Les auteurs du rapport ont pris note de la possibilité d’un retour offerte par Kigali à des milliers de Hutus mais ce fait ne permet pas « en soi d’écarter l’intention de détruire en partie un groupe ethnique comme tel et ainsi de commettre un crime de génocide », affirment-ils.

D’après Le Monde, Kigali a déployé « ses réseaux et son énergie pour tenter d’étouffer ce rapport » pendant « des semaines ». « Selon nos sources, poursuit le journal, Paul Kagamé a menacé directement le secrétaire général des Nations unies, Ban Ki-moon, lors d’une rencontre à Madrid en juillet, de retirer les troupes rwandaises des missions de maintien de la paix de l’ONU. » Le quotidien révèle que Ban Ki-moon a ensuite « mis en garde la Haut-Commissaire pour les droits de l’homme, la sud-africaine Navanethem Pillay, contre l’utilisation du mot "génocide" pour les crimes de l’armée rwandaise, dans la version finale du rapport qui sera – en théorie – publié en septembre ».

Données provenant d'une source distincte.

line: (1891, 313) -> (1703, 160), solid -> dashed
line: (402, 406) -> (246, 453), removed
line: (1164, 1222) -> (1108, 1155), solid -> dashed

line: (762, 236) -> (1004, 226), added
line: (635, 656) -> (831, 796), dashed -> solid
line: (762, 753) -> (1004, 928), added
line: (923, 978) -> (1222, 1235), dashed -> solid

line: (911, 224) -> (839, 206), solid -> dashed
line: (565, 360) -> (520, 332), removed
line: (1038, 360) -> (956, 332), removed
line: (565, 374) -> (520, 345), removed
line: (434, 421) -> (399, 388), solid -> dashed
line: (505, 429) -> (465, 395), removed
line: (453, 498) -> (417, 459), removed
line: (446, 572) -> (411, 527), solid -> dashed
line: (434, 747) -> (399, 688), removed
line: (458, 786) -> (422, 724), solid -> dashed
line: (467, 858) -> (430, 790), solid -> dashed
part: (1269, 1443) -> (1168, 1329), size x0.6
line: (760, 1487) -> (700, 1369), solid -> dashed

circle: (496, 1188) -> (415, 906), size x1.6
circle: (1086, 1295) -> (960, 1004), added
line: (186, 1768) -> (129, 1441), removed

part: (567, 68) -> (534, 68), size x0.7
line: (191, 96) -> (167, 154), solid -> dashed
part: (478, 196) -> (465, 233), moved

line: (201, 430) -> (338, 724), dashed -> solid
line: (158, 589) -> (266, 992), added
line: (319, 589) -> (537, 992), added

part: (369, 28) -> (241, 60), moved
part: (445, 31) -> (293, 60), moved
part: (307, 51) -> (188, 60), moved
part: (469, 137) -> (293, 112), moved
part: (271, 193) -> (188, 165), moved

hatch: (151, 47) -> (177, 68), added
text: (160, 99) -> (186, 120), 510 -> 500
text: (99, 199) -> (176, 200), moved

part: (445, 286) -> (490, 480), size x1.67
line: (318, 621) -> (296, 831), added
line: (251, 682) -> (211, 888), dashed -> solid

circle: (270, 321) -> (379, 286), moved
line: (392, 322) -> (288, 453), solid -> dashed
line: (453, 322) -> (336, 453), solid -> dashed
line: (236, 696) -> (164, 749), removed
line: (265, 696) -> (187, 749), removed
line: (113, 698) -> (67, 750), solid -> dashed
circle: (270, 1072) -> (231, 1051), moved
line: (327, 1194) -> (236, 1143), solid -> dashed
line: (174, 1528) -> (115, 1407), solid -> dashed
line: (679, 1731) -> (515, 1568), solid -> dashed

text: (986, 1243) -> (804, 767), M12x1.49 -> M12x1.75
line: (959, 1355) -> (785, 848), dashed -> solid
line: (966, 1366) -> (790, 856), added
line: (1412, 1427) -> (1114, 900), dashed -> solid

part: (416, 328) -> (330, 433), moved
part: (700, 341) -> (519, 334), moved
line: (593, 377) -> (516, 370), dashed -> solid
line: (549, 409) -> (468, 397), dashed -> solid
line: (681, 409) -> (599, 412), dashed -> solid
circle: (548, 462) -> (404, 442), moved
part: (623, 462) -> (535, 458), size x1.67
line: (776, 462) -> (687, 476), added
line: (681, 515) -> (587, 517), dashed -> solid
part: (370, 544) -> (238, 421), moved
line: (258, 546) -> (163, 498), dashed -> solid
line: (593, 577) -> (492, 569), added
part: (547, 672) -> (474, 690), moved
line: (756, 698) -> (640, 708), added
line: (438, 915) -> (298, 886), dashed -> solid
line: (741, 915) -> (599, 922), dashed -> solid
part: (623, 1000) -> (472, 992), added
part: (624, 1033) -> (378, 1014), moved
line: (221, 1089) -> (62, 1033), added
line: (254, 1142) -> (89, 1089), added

Le Rwanda n’est pas le seul pays étranger mis en cause dans le texte. Le Monde précise que « 8 armées nationales » (que le journal ne cite pas) et « 21 groupes armés irréguliers » sont aussi désignés pour leurs crimes pendant la « deuxième guerre » de RDC (1998-2003).

Les auteurs pointent en particulier les exactions des Forces armées angolaises (FAA) dans la province du Bas-Congo en 1997. Elles sont accusées d’avoir « profité de leur présence à Kinshasa pour renforcer leur répression à l’encontre des populations cabindaises (d’Angola) réfugiées ». Il résulte  du rapport que les FAA « procédaient systématiquement à une opération de ratissage et exécutaient tous ceux qu’elles soupçonnaient de collusion avec leurs ennemis ».